As damaging as all these chemical and behavioral addictions are, they don’t mess a family up nearly as much as their strongly different views of the addictive behavior. When the house is divided by different narrow-minded solutions, the addict can divide and conquer, and the addiction has free reign. When the family agrees on the causes and cures, they can all grow stronger with each relapsing misbehavior of the addict. Let’s look at six different views one could take about what is wrong and what is needed.

The first view is usually the first approach loved ones take: denial. They look the other way and pretend nothing is really wrong. He just had a rough night. She’s a victim of circumstances. It’s just a phase he’ll outgrow someday. At least she’s not pregnant, and she’s still in school. He’s still got a job. This is the view addicts take of their own misdeeds, and they are good at charming others into agreeing with them. The problem is that this view and this behavior almost always fuel the addiction, and help the addict slide further into gradually more outrageous misbehavior.

Don’t be in denial. A behavior is an addiction if it does most of the following: it hurts people, wastes time and money, becomes an obsession, produces sudden shifts in mood, takes more and more to satisfy over time, and defies the addict’s efforts to quit entirely, or even to set and keep her behavior within limits for a given episode. Most forms of love, encouragement, and support given to an addict just serve to feed his addiction, not his recovery, and this naïve way of loving is called enabling. (If you don’t know how to tell the difference between this and healthy love, ask me for my article on “How Loved Ones Enable Addicts.”)

A second view is that addicts have personal problems they need to solve. Maybe the problem is emotional, mental, or relational, but whatever, they should get better with counseling, because it’s just a bad habit. This is the view of my profession, but our cure rate for addicts who do psychotherapy alone is embarrassingly low.

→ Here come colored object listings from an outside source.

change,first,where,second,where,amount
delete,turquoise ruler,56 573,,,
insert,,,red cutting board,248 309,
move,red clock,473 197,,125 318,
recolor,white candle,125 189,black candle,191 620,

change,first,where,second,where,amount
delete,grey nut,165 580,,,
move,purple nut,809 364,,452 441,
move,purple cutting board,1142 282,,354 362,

A third approach is the self- help movement. Its gurus are celebrities with books, CD’s, DVDs, and seminars. Each one has new angles to sell, and new stories to tell. This method is by far the most popular one to combat over-eating. This approach’s Achilles heel is also its curb appeal, that it requires no submission to help from a professional, institution, or organization. Like a good American, you get yourself over your own addiction. The benefits of these cures do not usually hold up well over time.

A fourth view is the medical model: addicts have a disease. They need medicine and the structured environments of first a hospital, and then usually an intensive outpatient treatment program. Doctors and hospital staff bring healing through medicines that reduce the cravings, and treatment programs that are mostly educational. Addictions are like diseases in that they make us sick and can kill us, but they are not diseases. The disease model can excuse addicts by allowing them to blame relapses on a faulty diagnosis or treatment plan. The disease model may hold addicts somewhat responsible for their recovery and compliance with the treatment plan. But it cannot hold them accountable for the selfish and deceitful behavior that invited and grew the addiction, for the effects their behavior has had on others, or for their relapses back into addictive behavior.

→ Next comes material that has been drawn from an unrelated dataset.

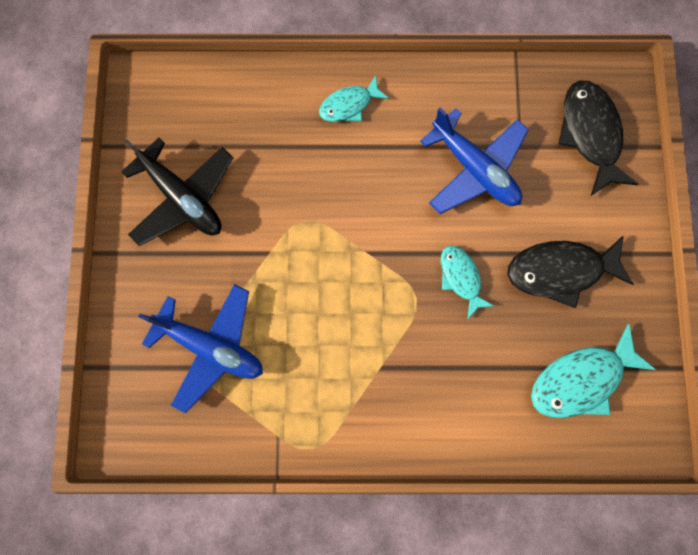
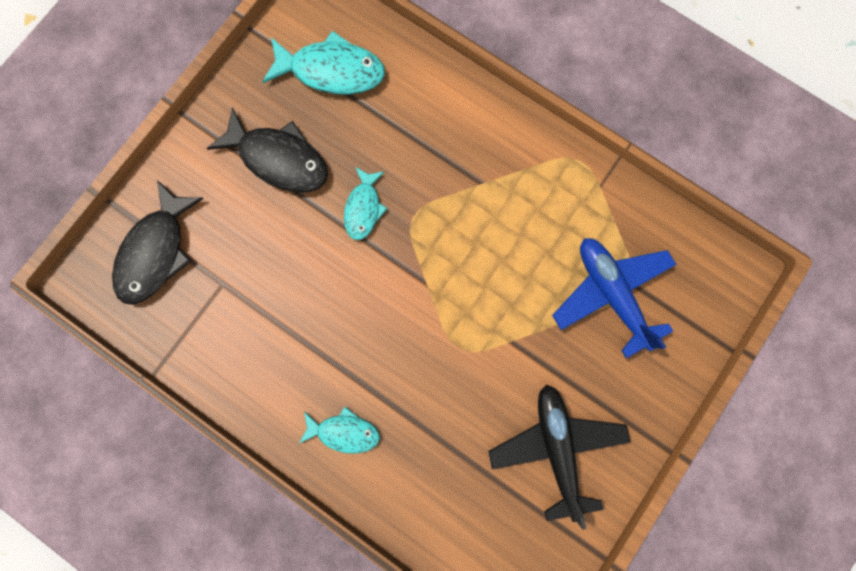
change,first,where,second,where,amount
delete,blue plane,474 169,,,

A fifth approach comes from religion: addicts are lost children, and like all sinners, they need to give their lives over to God. The medicines they need are prayer, Bible study, worship, forgiveness, and good morals. The healing institution is the church, and its pastors are its healers. The Bible’s favorite models of sin are idolatry, adultery (cheating on God), and foolishness. These metaphors do show how the sin of addictive behavior betrays God, the one-flesh life partner of a spouse, and the addict’s own holistic health and wellbeing. But if the addict’s church is close-minded, if his God is too small and cannot be embodied in other fellowships and traditions, if her faith is too small and immature to use the other four approaches, when life turns up the pressure down the road, my training, research and experience all agree that relapse to the old habit or to a new addiction is likely.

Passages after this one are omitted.